Press your outside leg against the side of your horse just behind the girth. If you are coordinated enough, at the same time relax your grip on the inside rein and slide your inside hip forward in the saddle. If you time this motion right- this subtle movement is so strong to the horse that they cannot help but take the next stride in a canter! Many riders can benefit from doing a hip-opening mounted stretch before working on canter transitions.
3. Use a prop
If your horse is reluctant to canter or purposely avoids it, try laying a pole in the middle of your riding area. Ride your horse up to the pole at a trot, and ride forward over the pole. Many horses will naturally make a small jump and take the next few strides at a canter.

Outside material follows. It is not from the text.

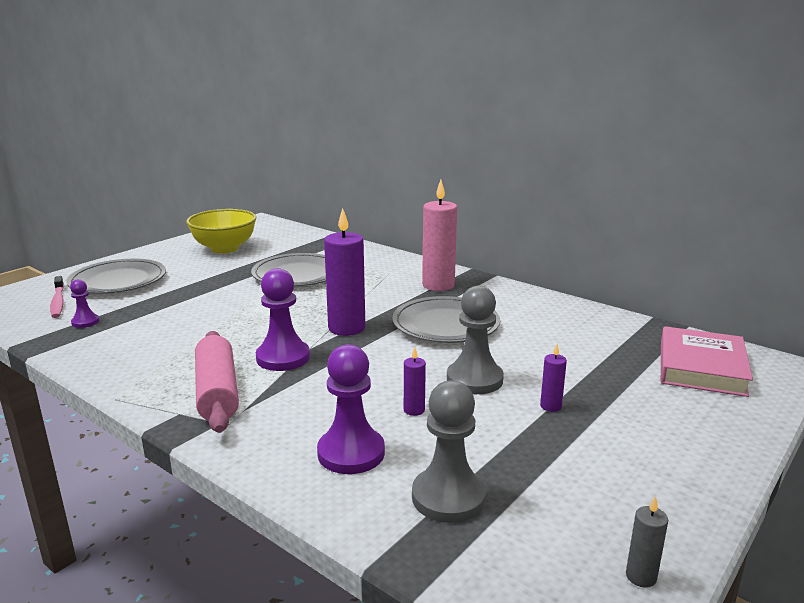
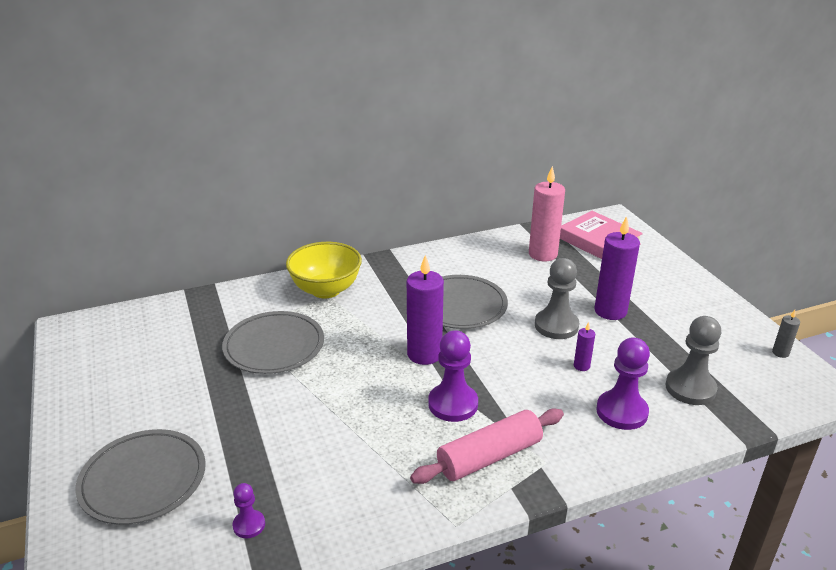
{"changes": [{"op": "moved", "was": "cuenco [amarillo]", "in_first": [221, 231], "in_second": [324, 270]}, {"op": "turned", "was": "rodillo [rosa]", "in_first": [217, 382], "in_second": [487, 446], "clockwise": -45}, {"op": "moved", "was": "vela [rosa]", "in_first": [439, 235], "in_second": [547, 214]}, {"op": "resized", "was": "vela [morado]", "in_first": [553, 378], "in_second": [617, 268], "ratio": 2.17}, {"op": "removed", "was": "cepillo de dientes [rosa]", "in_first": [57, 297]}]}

If you follow the horse and ride the canter well and encourage your horse to stay in the gait, they should remain at a canter. Be very careful, as horses who have not jumped over polls before may act unpredictably, including stopping dead in their tracks which can unseat a rider. You may wish to lunge your horse over the polls a few times without a rider first, so they understand how to hold their own body over the pole before navigating it with the rider.
If the pole on the ground doesn’t work, and you are an experienced rider with safety equipment, you may try raising the pole off the ground by a few inches. (Never attempt a real jump without proper safety equipment and instruction!) Be sure to reward your horse with your hands and voice when he does canter. Make sure when he strides into the canter (it could be bumpy!) not to yank on the reins. Holding onto a big handful of your horse’s mane may help steady your hands to prevent this.
4. External motivation
You may also, gently, use a whip to make your horse canter. Safe riding crops are designed to “pop” without causing actual pain. Make sure it is a short whip that is just long enough to swat your horse’s rump to remind him to be motivated to canter. Be aware of transition aided by the use of a crop, especially the first time, may be very bumpy!
If used fairly and correctly, a whip can be a good tool to help backup your natural aids to help make a horse canter. You may only need to actually use the crop a few times; my favorite show horse had the gaits of a plodding old cart horse until you picked up a short crop from the ringside. He knew just the presence of the crop meant my cues had backup! This resulted in a happy, forward gait and balanced transitions without ever having to lift the crop!
Research sources used for this article:
- Eckardt, F., & Witte, K. (2016). Kinematic analysis of the rider according to different skill levels in sitting trot and canter. Journal of Equine Veterinary Science, 39, 51-57.